By Jacob V. Ninneman
A dissertation submitted in partial fulfillment of the requirements for the degree of Doctor of Philosophy (Kinesiology) At the UNIVERSITY OF WISCONSIN-MADISON 2025
Date of final oral examination: 08/14/2025
This dissertation is approved by the following members of the Final Oral Committee:
Dane B. Cook, Professor, Kinesiology
Bradley T. Christian, Professor, Medical Physics
Jacob Meyer, Professor, Kinesiology
Doug Dean III, Professor, Pediatrics
Daniel Bolt, Professor, Education Psychology
Abstract ii
Introduction:
Chronic Multisymptom Illnesses (CMIs) (e.g., Long COVID, Myalgic Encephalomyelitis/Chronic Fatigue Syndrome (ME/CFS), and Gulf War Illness (GWI)) are characterized by chronic fatigue, pain, and neurocognitive complaints without a clear underlying pathology. Instead of experiencing the salubrious response typically associated with exercise, those with CMI experience a worsening of symptoms post-exercise, termed post-exertional malaise (PEM). Physiology at rest has not adequately explained CMI symptoms; therefore experimental models of PEM are used to better understand both disease pathophysiology and symptom worsening. The limited evidence available suggests that exercise can stimulate peripheral inflammation in CMI, although the data are mixed. It is unknown whether exercise induce central nervous system inflammation (i.e. neuroinflammation).
Purpose:
To investigate neuroinflammation at rest and in response to an acute exercise challenge in CMI.
Methods:
14 CMI (6 Long COVID, 6 ME/CFS, and 2 GWI) and 14 age and sex matched controls (CON) were recruited. Inclusion criteria consisted of meeting the World Health Organization criteria for Long COVID, the Canadian Consensus Criteria for ME/CFS, and the Kansas Case definition for GWI. Positron emission tomography (PET) imaging and symptom measurement, took place one week prior to and 24 hours following a standardized exercise test. Additionally, symptoms measurement occurred for one week post exercise. PET imaging consisted of a 70 minute dynamic scan with a third generation translocator protein radiotracer – 11C-ER176. Exercise consisted of 30 minutes of moderate intensity cycling (70% Heart Rate Reserve) with continuous collection of the cardiometabolic response with a Parvo metabolic cart. All PET images were normalized to a standardized space and corrected for the injected dose and whole brain binding. Groups were compared at baseline and post-exercise with an analysis of covariance (ANCOVA) controlling for genotype or genotype and age and sex.

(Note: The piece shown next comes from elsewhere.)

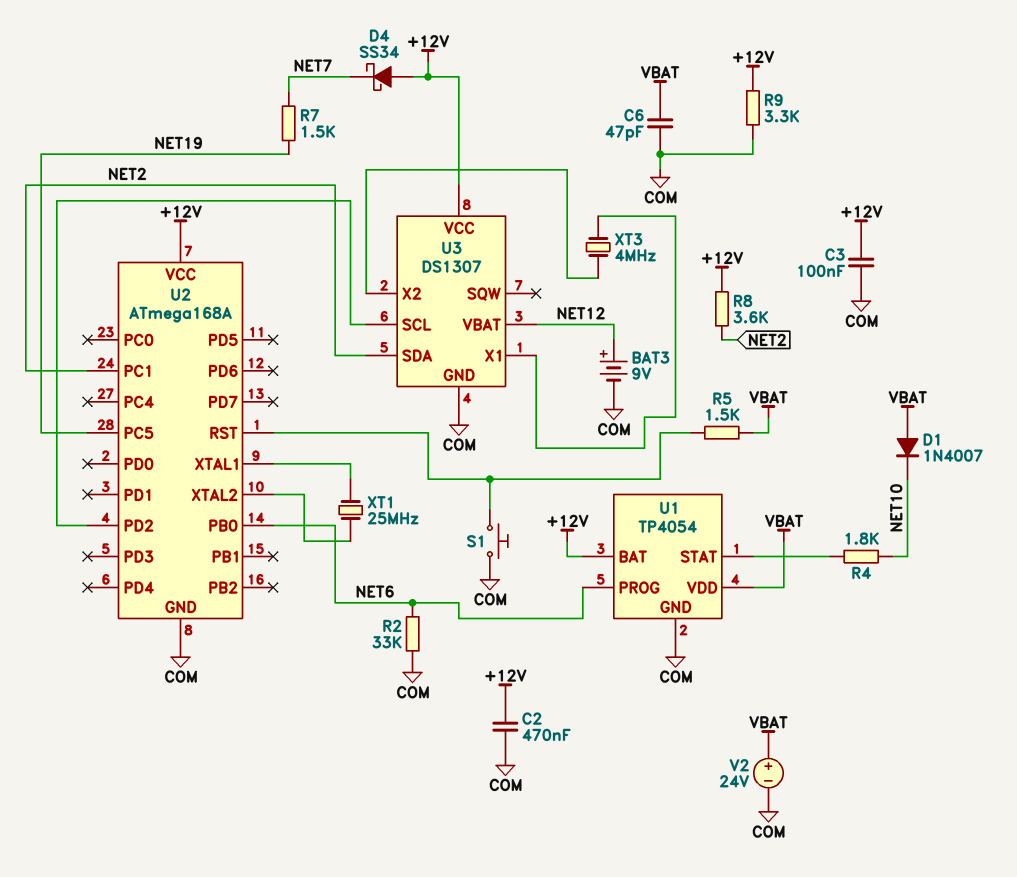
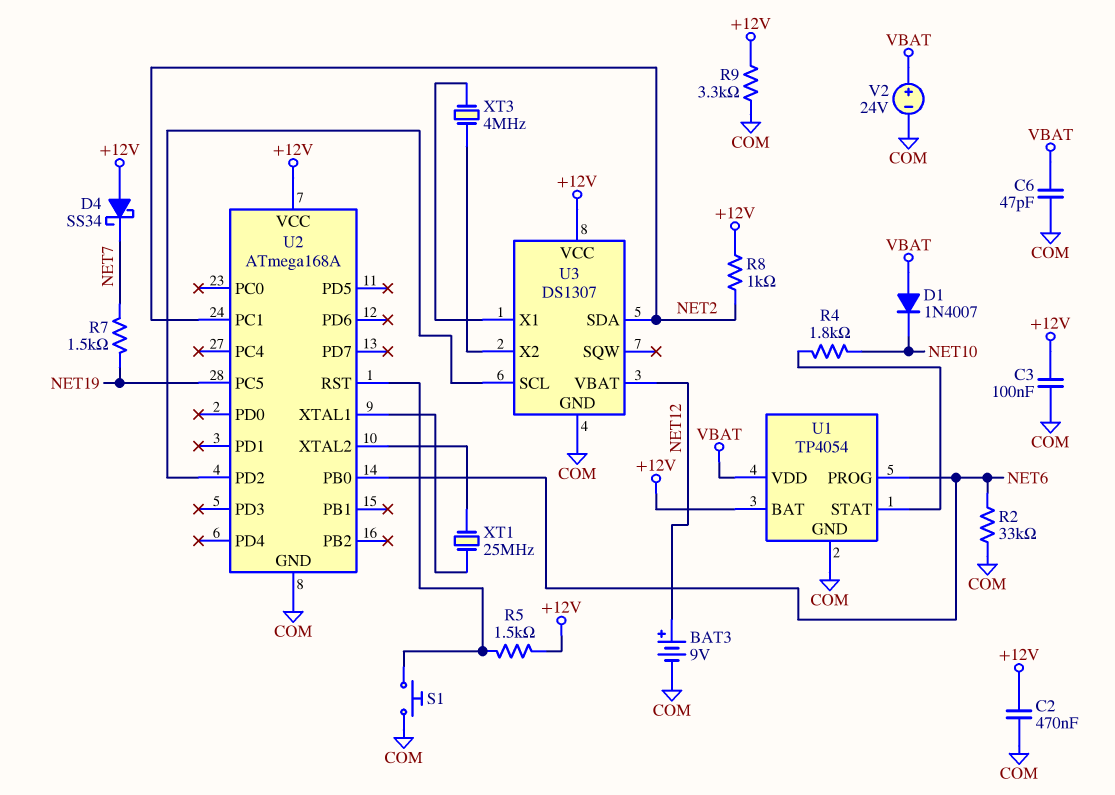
R5: 1.5k (U2/RST, VBAT) -> 1.5k (+12V, U2/RST)
R8: 3.6k (+12V, NET2) -> 1k (+12V, NET2)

A repeated measures ANCOVA controlling for either genotype or genotype, age, and sex was used to compare the response to exercise between CMI and CON. Relationships with symptoms were tested with multiple linear regressions.
Results:
As expected, CMI reported worse fatigue, pain, mental and physical functioning, sleep, mood, as well as lower levels of physical activity relative to CON. CMI and CON were able to maintain their prescribed intensity for a similar percentage of the test (CMI: 83.5%, CON: 90.1, p = 0.17). Cardiometabolic and perceptual responses were similar with only average fatigue being significantly different between groups. Significant group x time interactions were identified for fatigue (F(2,81) = 6.38, p = 0.003), pain (F(2,81) =6.06, p = 0.004), and neurocognitive symptoms (F(2,81) =9.8, p < 0.001). Neuroinflammation was significantly higher in CMI compared CON both pre- and post-exercise; and occurred diffusely across the brain. No specific brain regions were differentially impacted by exercise in either CMI nor CON with small effect size differences for all regions tested.
Conclusions:
Long COVID report similar impacts on their health and functioning, as well as a similar PEM experience as ME/CFS when tested experimentally. Widespread neuroinflammation is present in CMI, but does not appear to be affected 24 hours post-exercise. Future studies should incorporate both peripheral and central measures of inflammation to evaluate potential exaggeration of peripheral immune responses and their correlation with central nervous system inflammation. Larger cohorts with broader ranges of illness severity and duration are essential to generalizability.